“Yes, sir.”
“You’ll be able to go to school and learn a trade as long as you follow his rules, so you make sure you do. It might not be the best living conditions for you, but you’ll learn plenty from this man. He’s a man of few words, but you listen to everything he says.”
My daddy was right. Josiah Pinter was a man of few words, but every word he uttered was direct and to the point. “I know about you,” he said when my daddy was gone. “I know about you and your daddy. He never spoke it to me, but folks know, and if a man wants to do that sort of thing, that’s his business long as it doesn’t get in the way of mine. I’ve done a lot of business with your daddy, but you lay one eye on any one of my girls, I’ll have your hide, your daddy notwithstanding. That understood?”
I looked him straight in the eyes. “It’s understood.”
He nodded. “You smart as I hear you are, we ought to get along just fine.” Then he put me to work.
Now, my daddy was right about another thing: Josiah Pinter certainly did know his trade, and he wasn’t stingy in teaching it to me. I put in my morning hours of school each day, and the rest of the daylight hours I studied under Josiah Pinter. He worked me hard and he worked me long, and my school studying had to wait until the late hours after Josiah Pinter had retired for the night. I slept in the shed behind his house and I ate alone; but the man treated me fair. He was one of the best furniture makers around, and I learned what I was sent to learn. I figured I didn’t need to sit at his table.
I was a quick study, and I soon was making lamp tables and other small pieces of furniture.
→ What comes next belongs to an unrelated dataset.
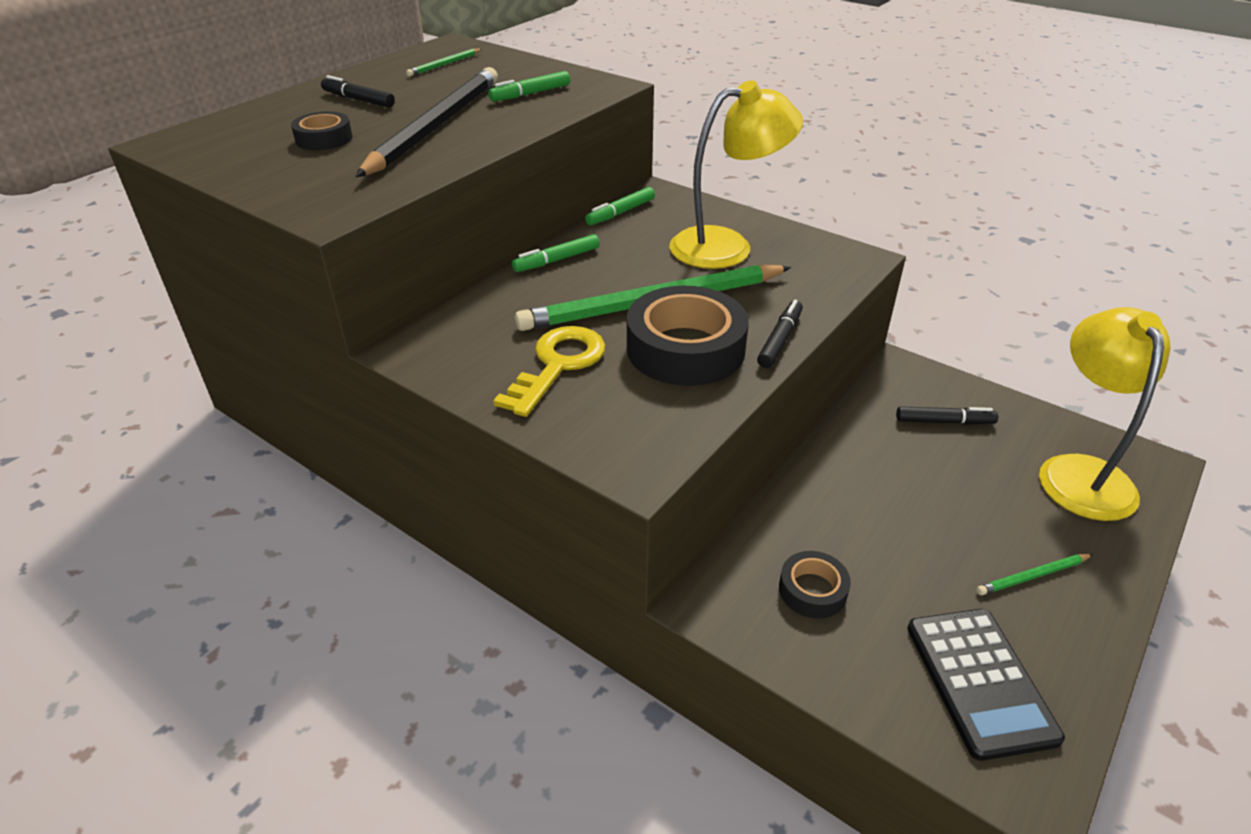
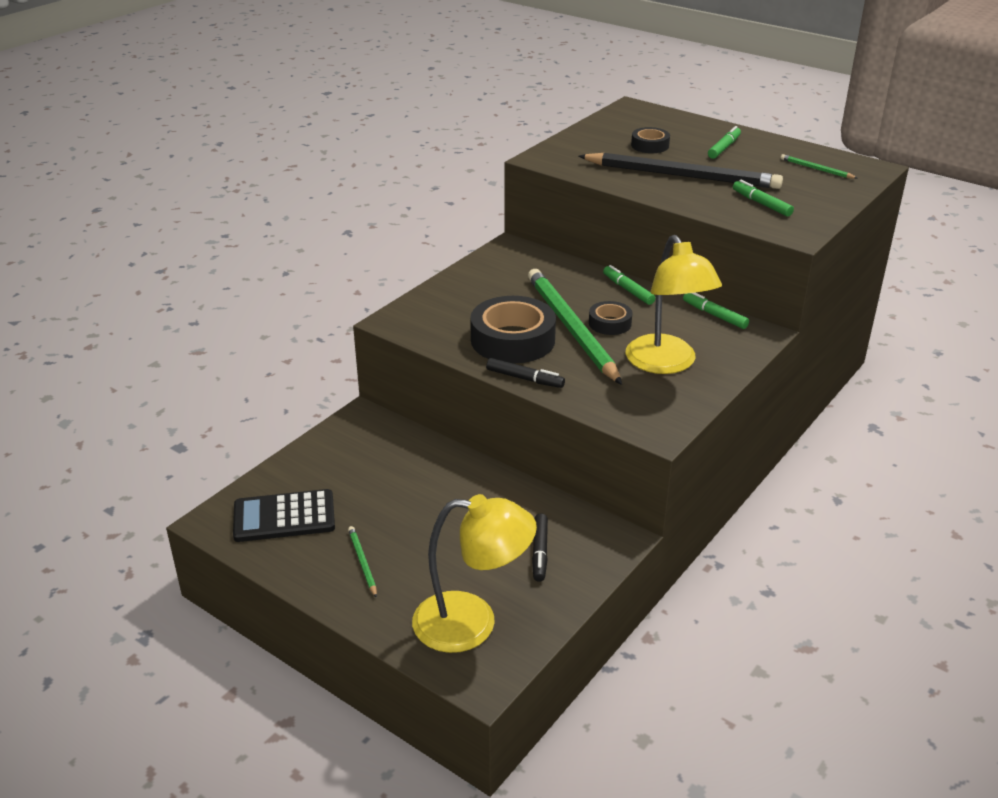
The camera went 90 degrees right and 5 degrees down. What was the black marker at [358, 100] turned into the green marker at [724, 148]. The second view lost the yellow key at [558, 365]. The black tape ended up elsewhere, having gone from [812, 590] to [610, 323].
In fact, before I left Josiah Pinter’s tutorage, I could make just about anything. I had a knack for looking at something and figuring out how to put it together, whether I had been taught how to do it or not. I was still considered an apprentice, but folks said my work was of journeyman quality, and some even said it was more than that. I did well in my school studies too, even though I wasn’t decided on how I was going to put all my book learning to use. I was told I could teach or I could go into some kind of colored business, but the truth about the thing was that I wasn’t sure what I really wanted. I still had to figure that out.
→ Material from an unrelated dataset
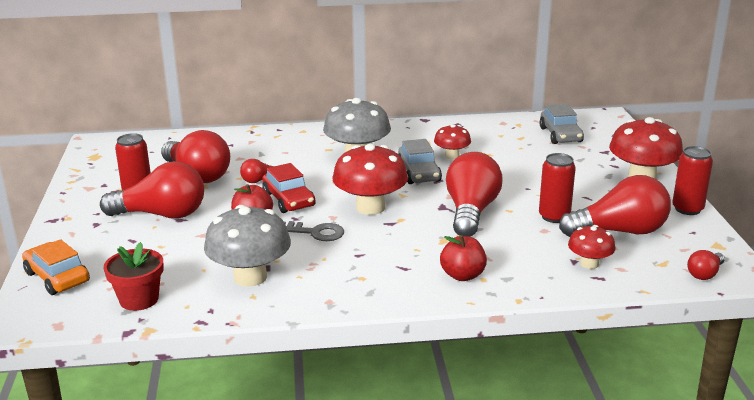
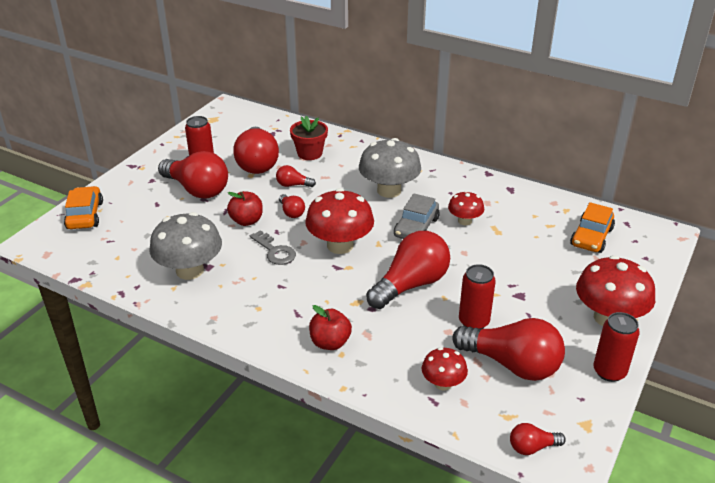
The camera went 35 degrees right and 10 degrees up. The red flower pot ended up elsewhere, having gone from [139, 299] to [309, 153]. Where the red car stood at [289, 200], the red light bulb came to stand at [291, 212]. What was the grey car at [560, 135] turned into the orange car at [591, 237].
Though my sleep was little with all the studying and work I had to do, I had no complaints about that; I didn’t need that much sleep and I was learning much, both in school and with the carpentry. What bothered me, though, was one of Josiah Pinter’s daughters—his middle daughter, girl called by the name of Jessie—and the way she was always looking at me and following me around when her daddy wasn’t near. Now, I was coming into my teenage years and this girl Jessie was doing the same, and even though her daddy had told her I was a colored boy, she seemed not to care.
“Doesn’t make sense to me,” she said. “You’re a person, I’m a person. Why can’t we be friends?”
I said nothing to that. I didn’t want to take the time to tell her.
When I went back home and Robert was there, I told him about Jessie and how she was always trying to talk to me, even though her daddy had said she shouldn’t.
“You think she’s trying to get you in trouble?” Robert asked. “You know, some girls do that.”
“No. No, I don’t think that,” I answered.
“Well, then, you just got to tell her what’ll happen to you if she doesn’t stop it,” advised Robert. “Tell her exactly what her daddy told you. That he’ll have your hide.”
I nodded but didn’t say anything.
Robert studied me. “Or maybe you like her talking to you?’
“She’s been the only friend I’ve made there.”
“Believe me,” said Robert, “last thing you need is a white female friend. Why, I’ve heard stories at school that’d make you puke. Some of those fellas love to talk about what their families have done to Negroes like they were talking about going fishing. One of those boys told me about how his daddy and kin caught a Negro near the outhouse when a white woman was in there. The Negro, he said he was just passing through the field, but the woman came out and said he was peeping at her through the boards, and you know they strung him up right then and there! That’s what they’ll do, Paul. You looking white won’t stop that, they know you got colored in you. That white boy, he bragged on hanging that man and he laughed about it too. That’s what they’ll do, all right, so, Paul, you be careful with that girl.”
I nodded. Robert was quiet a few moments, then said, “You know, I told you Christian and Percy Waverly go to school up there with me. They go along with the rest of those boys’ talk about colored folks.”